As the city prepares to bulldoze more than 200 homes badly damaged by Sandy, Mayor Michael Bloomberg assured New Yorkers on Monday that these demolitions will not take place without the consent of homeowners. NY1’s Grace Rauh filed the following report.
One home in the Belle Harbor section of Queens looked like it was hanging on by a thread Monday. Others nearby were missing walls and one seemed to be sinking into the sand. The physical damage these buildings suffered was so great that it made the red sign on doors that marked a home as an "unsafe area" almost seem redundant.
"Most hurricanes have left a little bit of debris, or a roof has to be repaired or a window blown in,” said Lucy McDonough, a Belle Harbor resident. “But nothing like this.”
Some of these homes barely survived Sandy. And it is possible they will not survive a plan by the city to bulldoze buildings that were hardest hit by the storm.
At an unrelated Monday press conference about public schools, Mayor Michael Bloomberg estimated that about 200 to 300 houses will be torn down. That is about a third of the homes that have been given a red marker by the city.
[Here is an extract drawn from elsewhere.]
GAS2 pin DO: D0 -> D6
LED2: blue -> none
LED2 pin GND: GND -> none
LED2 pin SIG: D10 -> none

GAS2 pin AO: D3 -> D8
He urged New Yorkers in those homes not to panic.
“Most of those buildings will not fall down and we're certainly not going to do anything with them until we talk to the owner,” Bloomberg said.
The mayor said the city will be in contact with homeowners before any demolition is carried out. The only exceptions to that are buildings deemed a threat to public safety.
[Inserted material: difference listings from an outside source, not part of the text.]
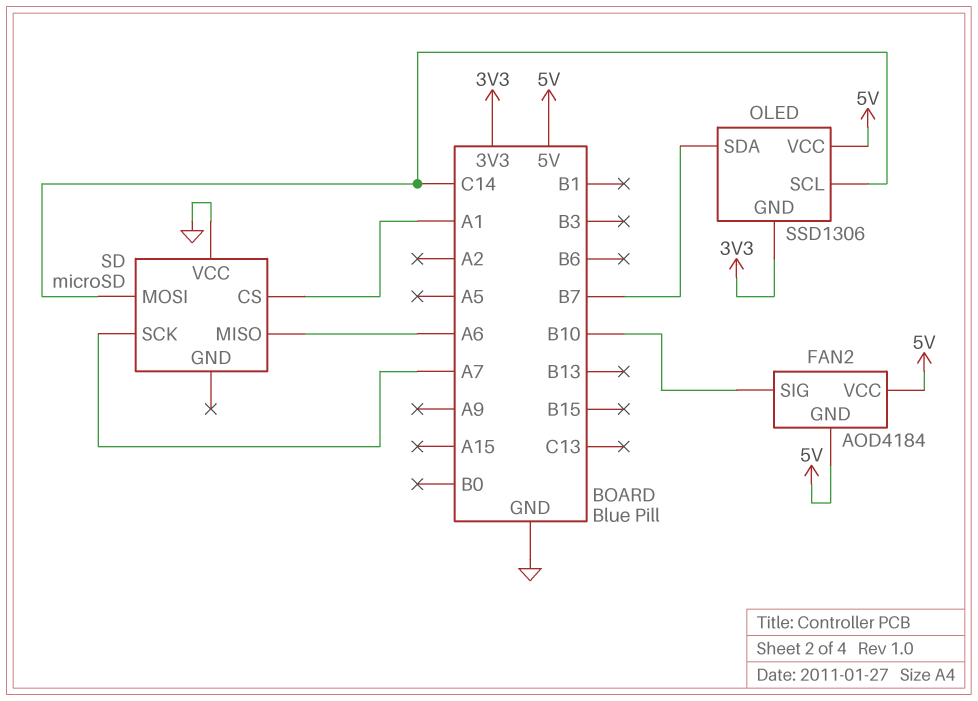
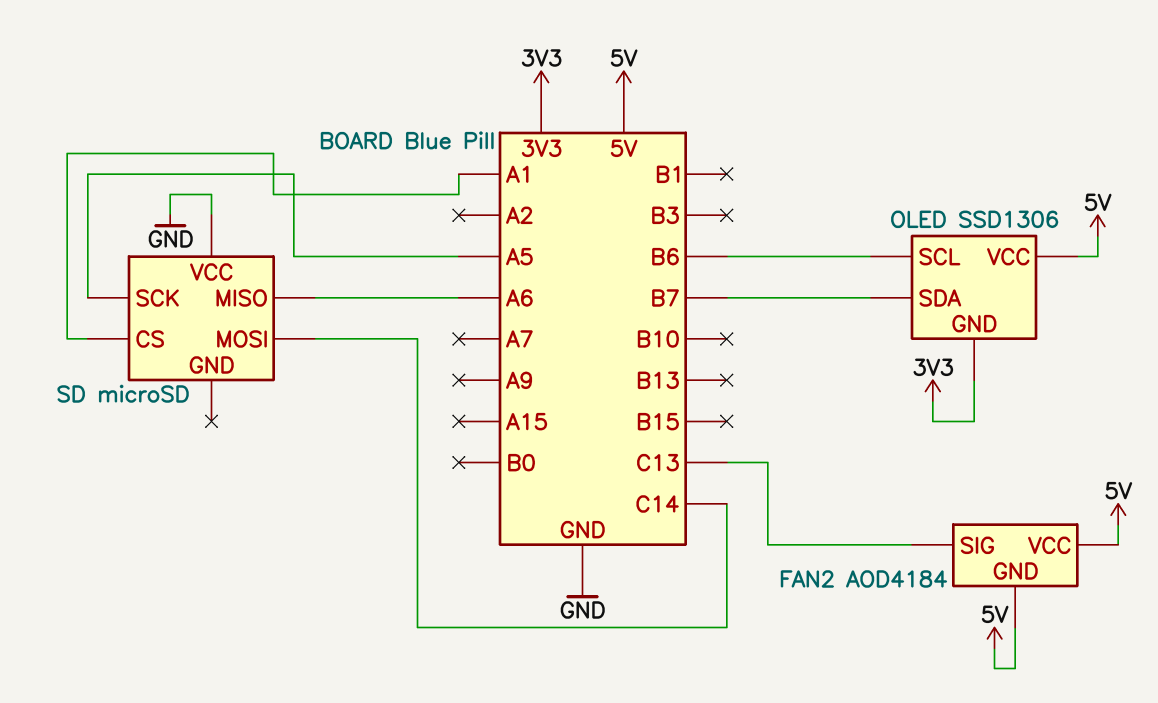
FAN2 pin SIG: B10 -> C13
OLED pin SCL: C14 -> B6
SD pin SCK: A7 -> A5

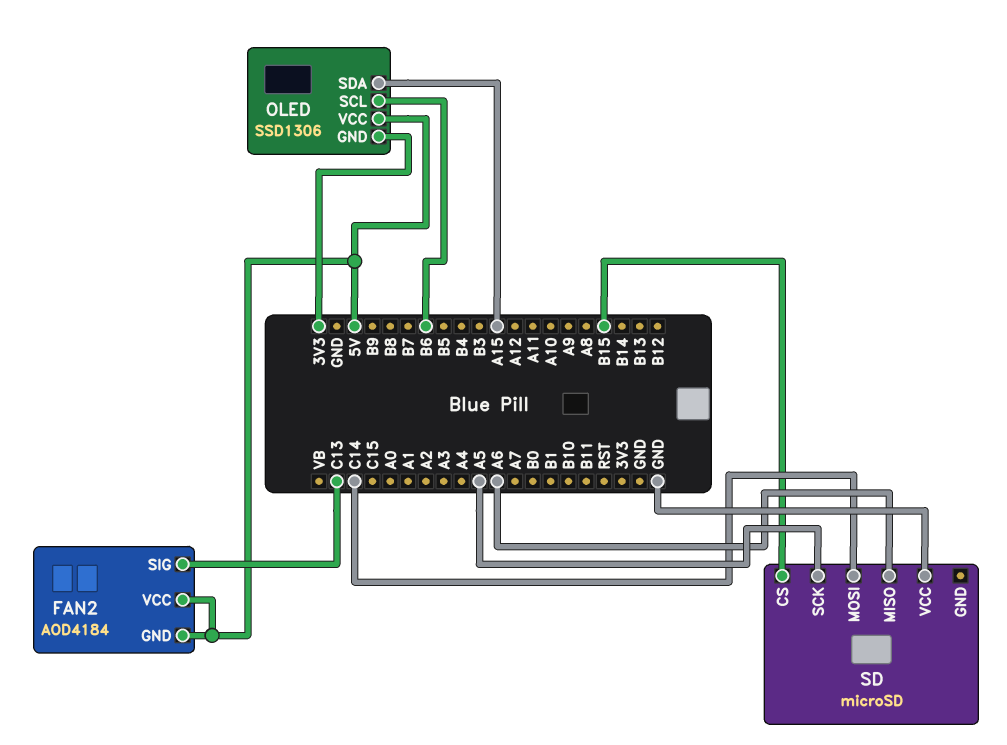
OLED pin SDA: B7 -> A15
SD pin CS: A1 -> B15

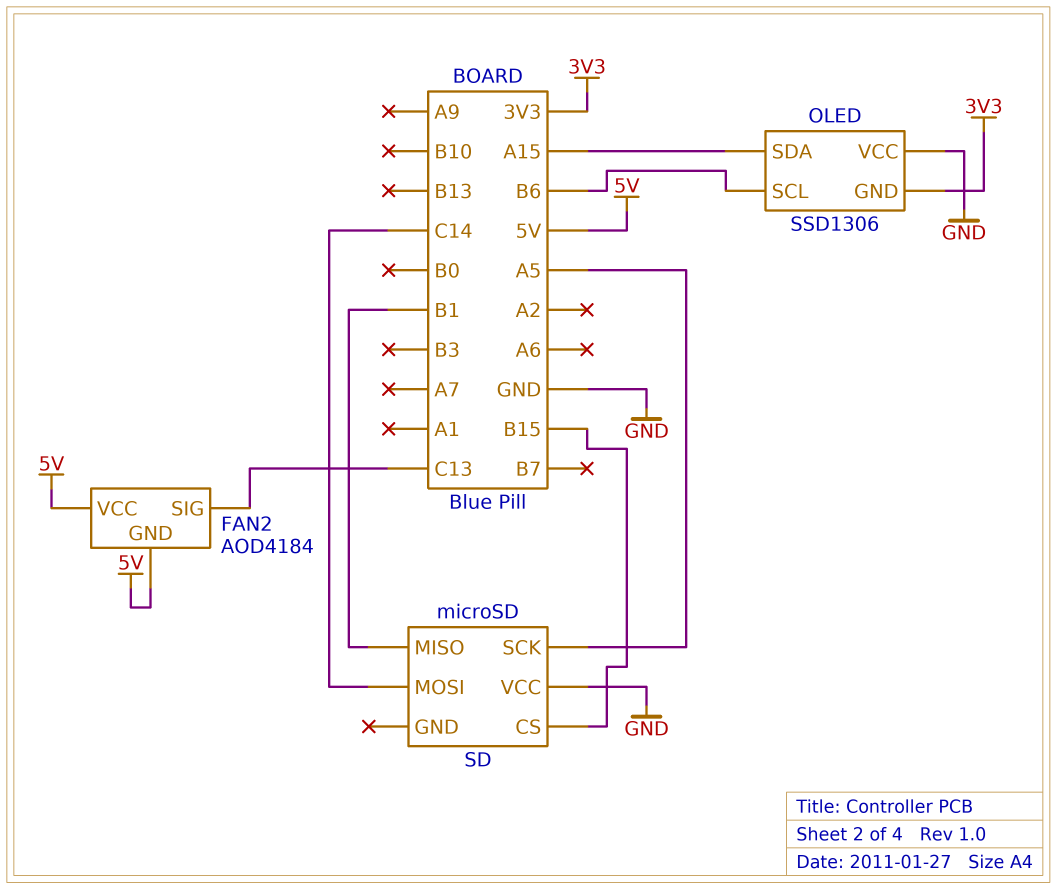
OLED pin VCC: 5V -> GND
SD pin MISO: A6 -> B1

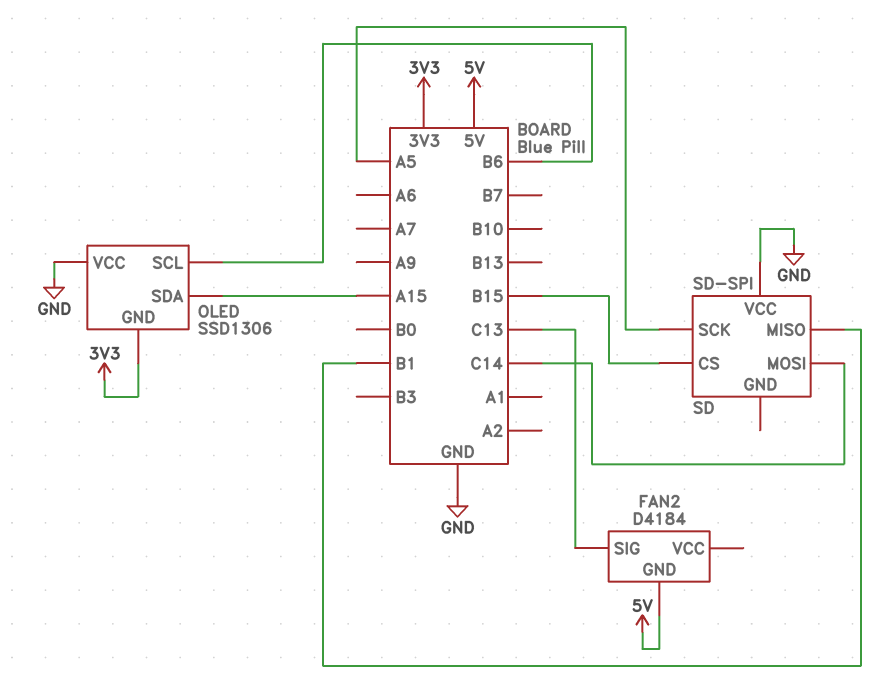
FAN2: AOD4184 -> D4184
FAN2 pin VCC: 5V -> none
SD: microSD -> SD-SPI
"If the police report that the building is leaning over and getting worse and going to fall on somebody, we'd do it instantly," Bloomberg said. "Quick as we could get someone out there, cordon off the area."
City Councilman Eric Ulrich represents many of Rockaways neighborhoods that were devastated by Sandy. Like the mayor, he tried to calm down local residents who were worried their home may be on the city's tear-down list.
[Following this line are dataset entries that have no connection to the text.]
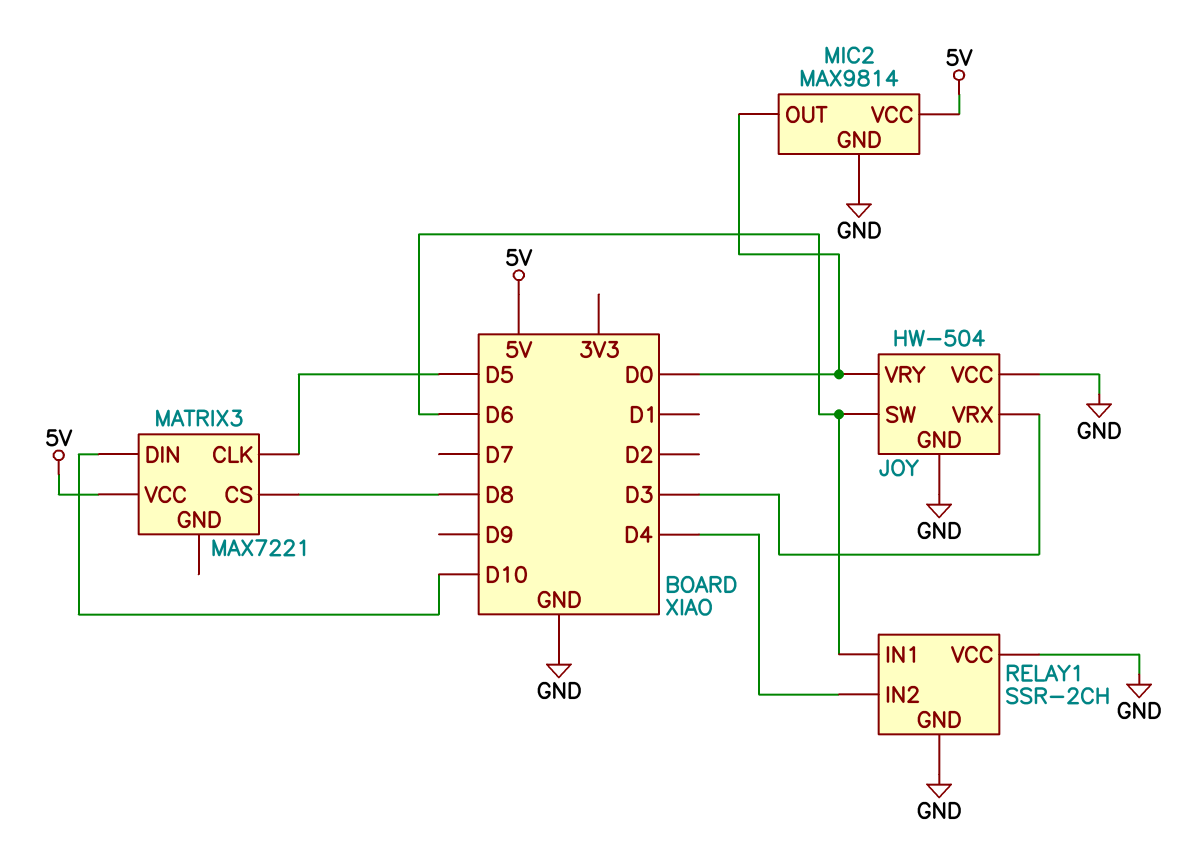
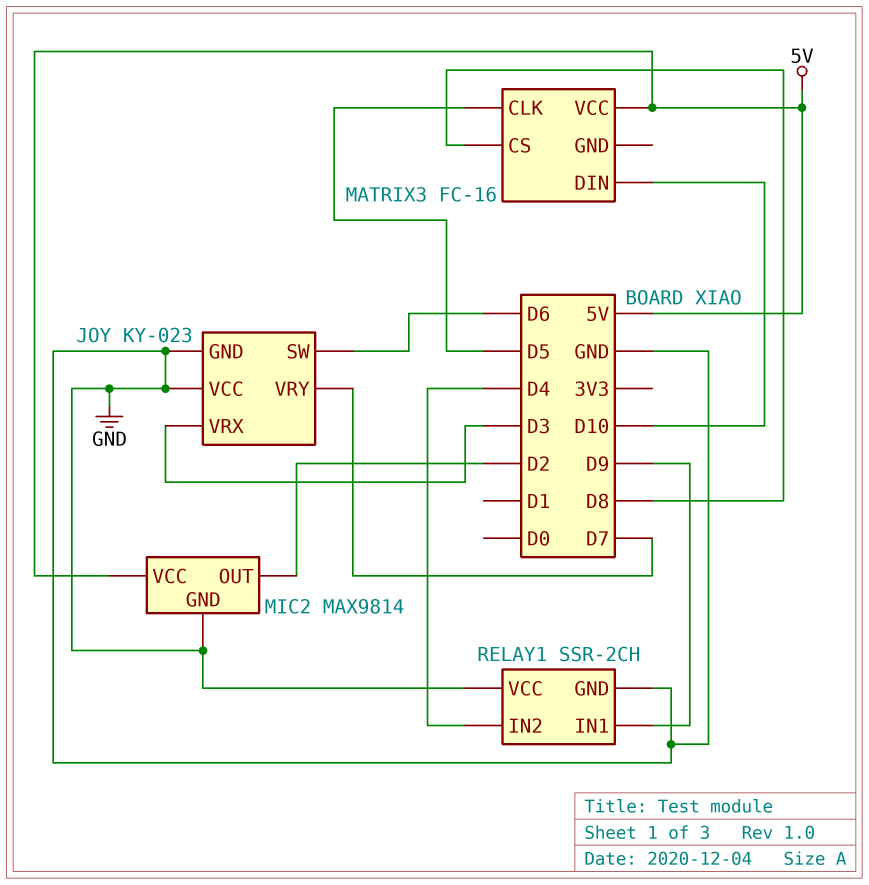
JOY: HW-504 -> KY-023
JOY pin VRY: D0 -> D7
MATRIX3: MAX7221 -> FC-16
MIC2 pin OUT: D0 -> D2
RELAY1 pin IN1: D6 -> D9

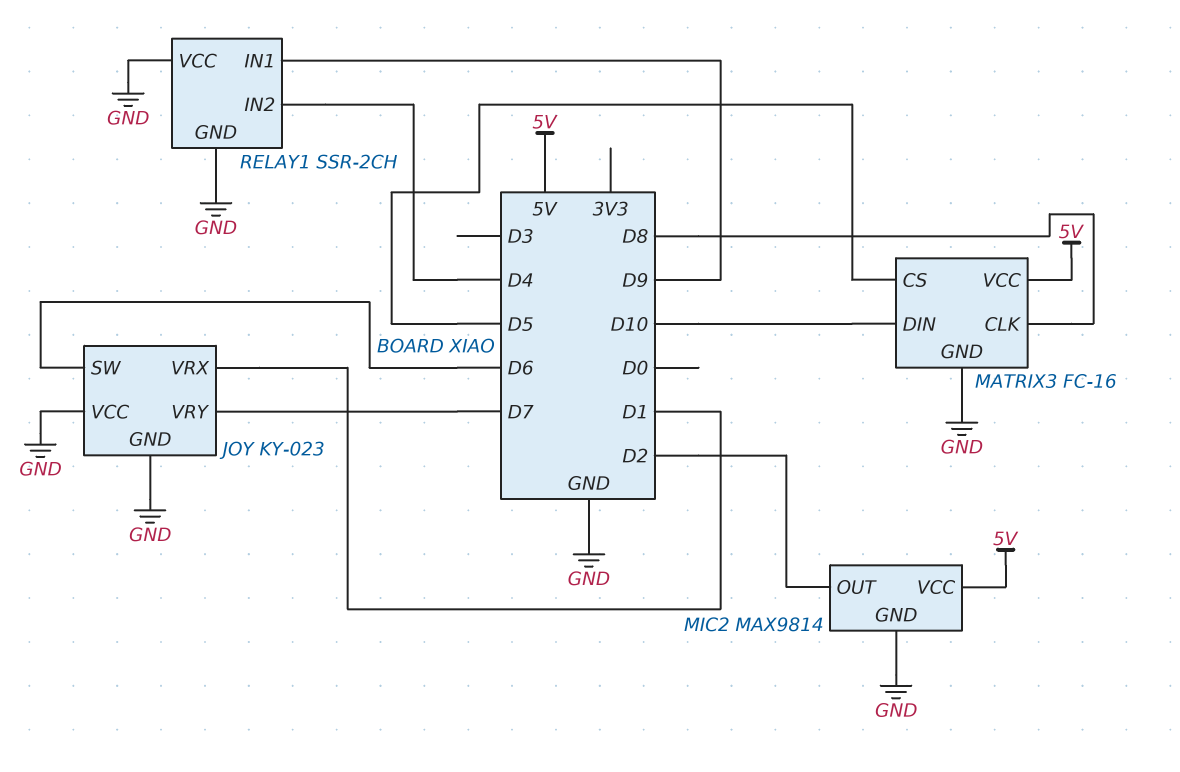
JOY pin VRX: D3 -> D1
MATRIX3 pin CLK: D5 -> D8
MATRIX3 pin CS: D8 -> D5
MATRIX3 pin GND: none -> GND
"We are going to make every effort possible to get in touch with these homeowners to make sure they are notified about the condition of their property or their house, so they can, in turn with the Buildings Department, make the decision about whether they want their homes demolished," Ulrich said.
A spokeswoman from the Department of Buildings said the demolitions would take place in the next few weeks.